更には逆に、「、、、という夢をみた」というのを逆に外さなくてはならない可能性を考えてみたどうだろうか?実際には、牧師の告白を装ってはいるが、 ある暗号解読表を用いて変換すると、これが別の事実の記録であるという可能性は排除できるのだろうか?一般に告白のジャンル、独白の形式において、 フィクションとノンフィクションの境目をどこに入れられるのかは決定可能なのだろうか?あるいはまた、カフカの「掟の門前」論でデリダが述べる、 作品のアイデンティティ、オーセンティシティの問題も、未完成作品であるカフカの「審判」のみには限られないはずである。例えば、この作品の場合には、 普及版と全集版の異同の問題を挙げることができるだろう。かくして、一見したところ古典的な体裁を持っているように見え、単純で簡潔であって 出版当時は、「法王庁の抜け穴」の後にあって、或る種の退行という批判さえ受けたらしいこの短い物語ですら、否、こちらの方が、一見すると仕掛が 明示的なソチやロマン以上にこの短い物語の方が錯綜とした決定不可能な構造を備えているかも知れないのである。

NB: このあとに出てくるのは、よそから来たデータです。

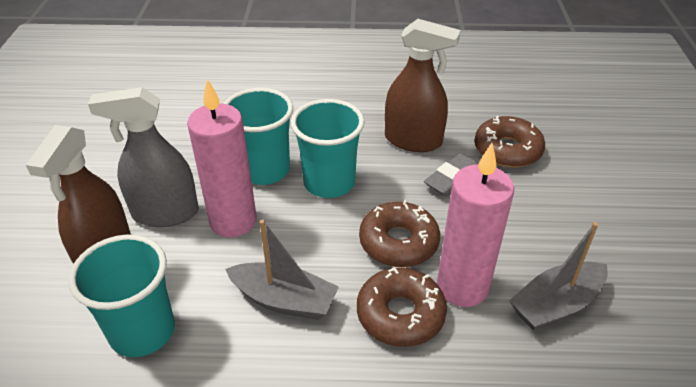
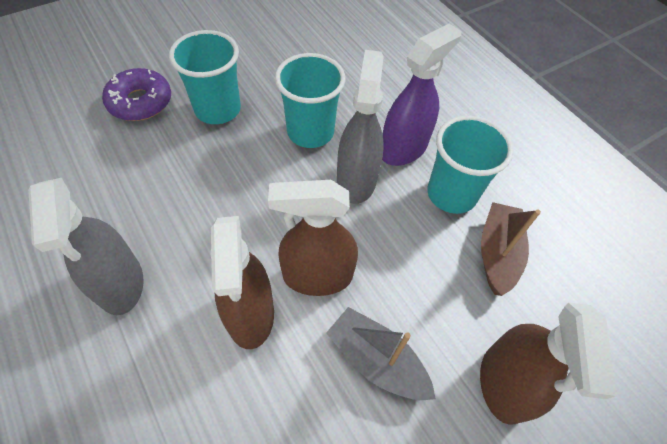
brown boat: 0 -> 1
brown donut: 3 -> 0
brown spray bottle: 2 -> 3
grey boat: 2 -> 1
grey eraser: 1 -> 0
grey spray bottle: 1 -> 2
pink candle: 2 -> 0
purple donut: 0 -> 1
purple spray bottle: 0 -> 1

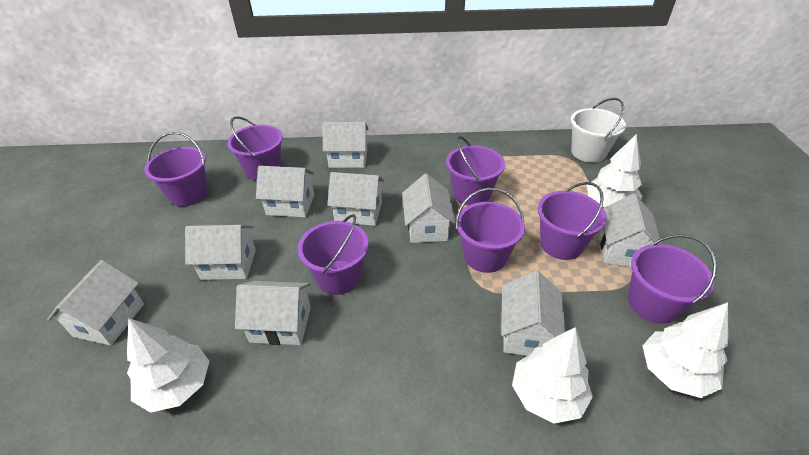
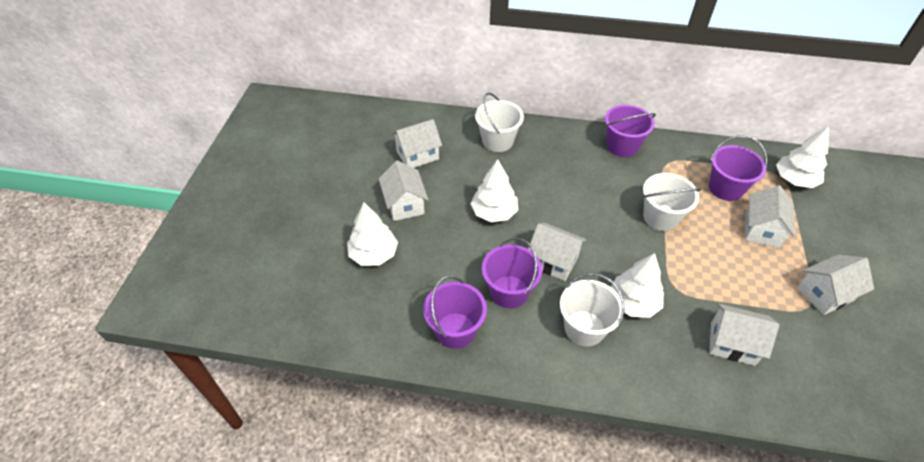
purple bucket: 7 -> 4
white bucket: 1 -> 3
white house: 9 -> 6

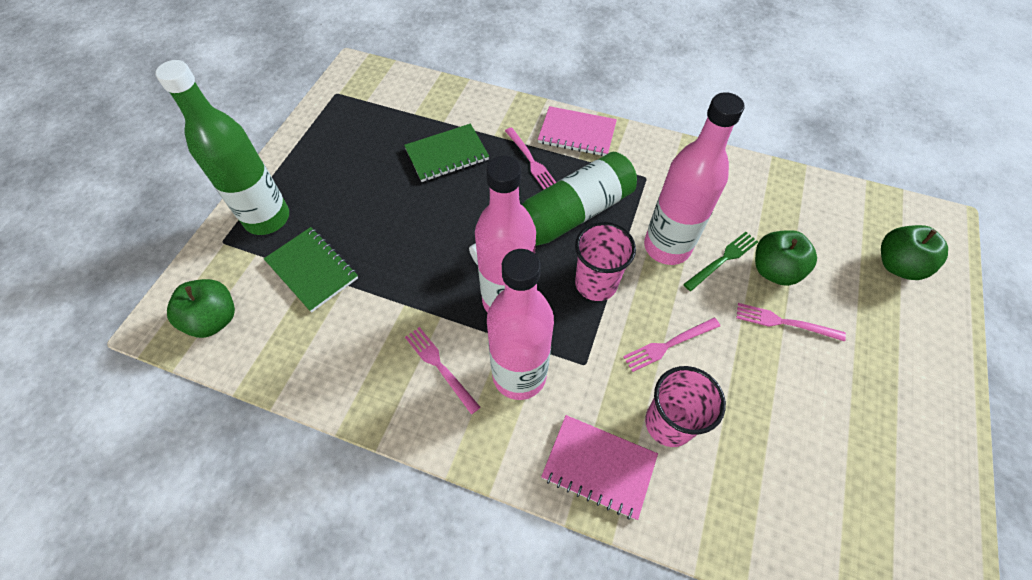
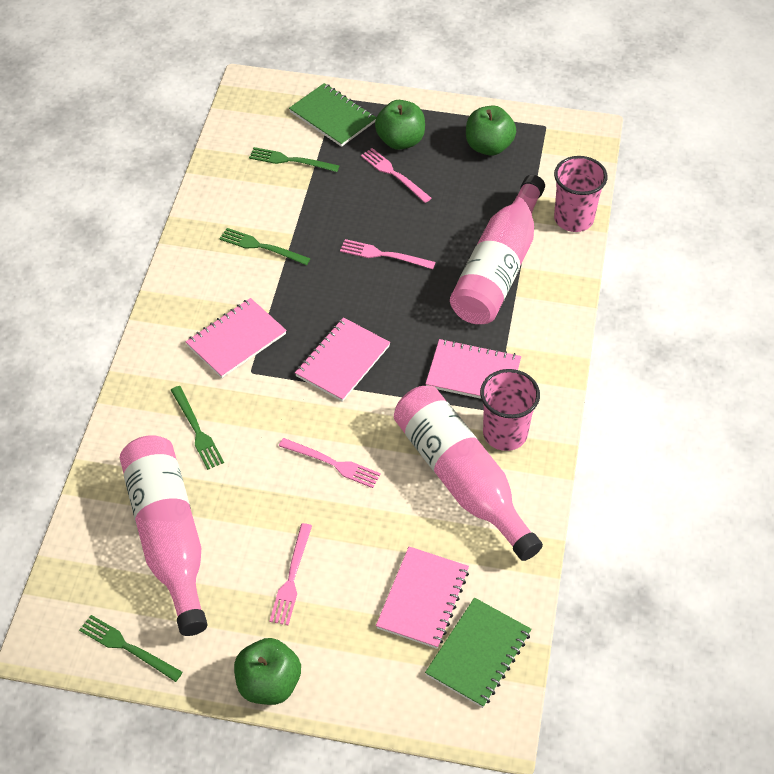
green bottle: 2 -> 0
green fork: 1 -> 4
pink notebook: 2 -> 4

著作権やオリジナリティに関する考え方の全く異なる中世における ペルスヴァル伝説の継承と変容を、クレチアン・ド・トロワ、ロベール・ボロン、ヴォルフラム・フォン・エシェンバハからリヒャルト・ワグナーまで、あるいはそのワグナーの作品に 対する演出による読み替え(音楽が同一性を保証するから、筋の方はどんな改変も可能であるといわんばかりの多様性を示している)の蓄積を思い浮かべると良い。 ジッドの「田園交響楽」は、ある「原物語」のヴァリアントの一つであり、ドラノワの映画もまた、そうした異なったヴァリアントの一つであるというのは、事実に即した言い方では 決してないが、戦前の日本における映画化(これもまたジッド自身、観たらしいことが井上勇の翻訳の後書きで確認できる)も含め、或いは更に、ジッドの「田園交響楽」に ついての様々な解釈に加え、ジッド自身の「オリジナル」に関してさえ、普及版・全集版の差異を含め、クロード・マルタンによって整理されて明らかにされた完成稿の様々な違いのみならず、 その創作の過程が明らかにされるにつれ、創作ノートや印刷に先行する改稿、採用されなかったヴァリアントの存在すら明らかになってきているのだから、そのうちのどれかが決定的な 優位性を持つオリジナルである筈だという予断は少なくとも捨ててかかるべきだろう。更に日本語で「田園交響楽」を読む場合には、訳者の解釈が染み込んだ十指にあまる 翻訳が存在する。どの版に依拠した翻訳かという選択に加え、同一の訳者のものでも、訳者によっては大掛かりな改訳をする場合もあり、ある訳者の翻訳の同一性さえ 決して自明というわけではないのだ。勿論、こうした事情は別にジッドの「田園交響楽」固有のものではなく、多かれ少なかれどんな作品でも、それが複製されて 継承されるときには生じるものではあるけれど、そうした事情が「田園交響楽」という作品に対して持つ意味合いは、この作品が採用したスタイルと、ジッドの創作プロセスに おける改変の(論理的矛盾が生じることを放置するという意味合いでの)杜撰さに起因する問題もあって、決して周縁的で瑣末なものとして等閑視することを 許さないものがあるように感じられる。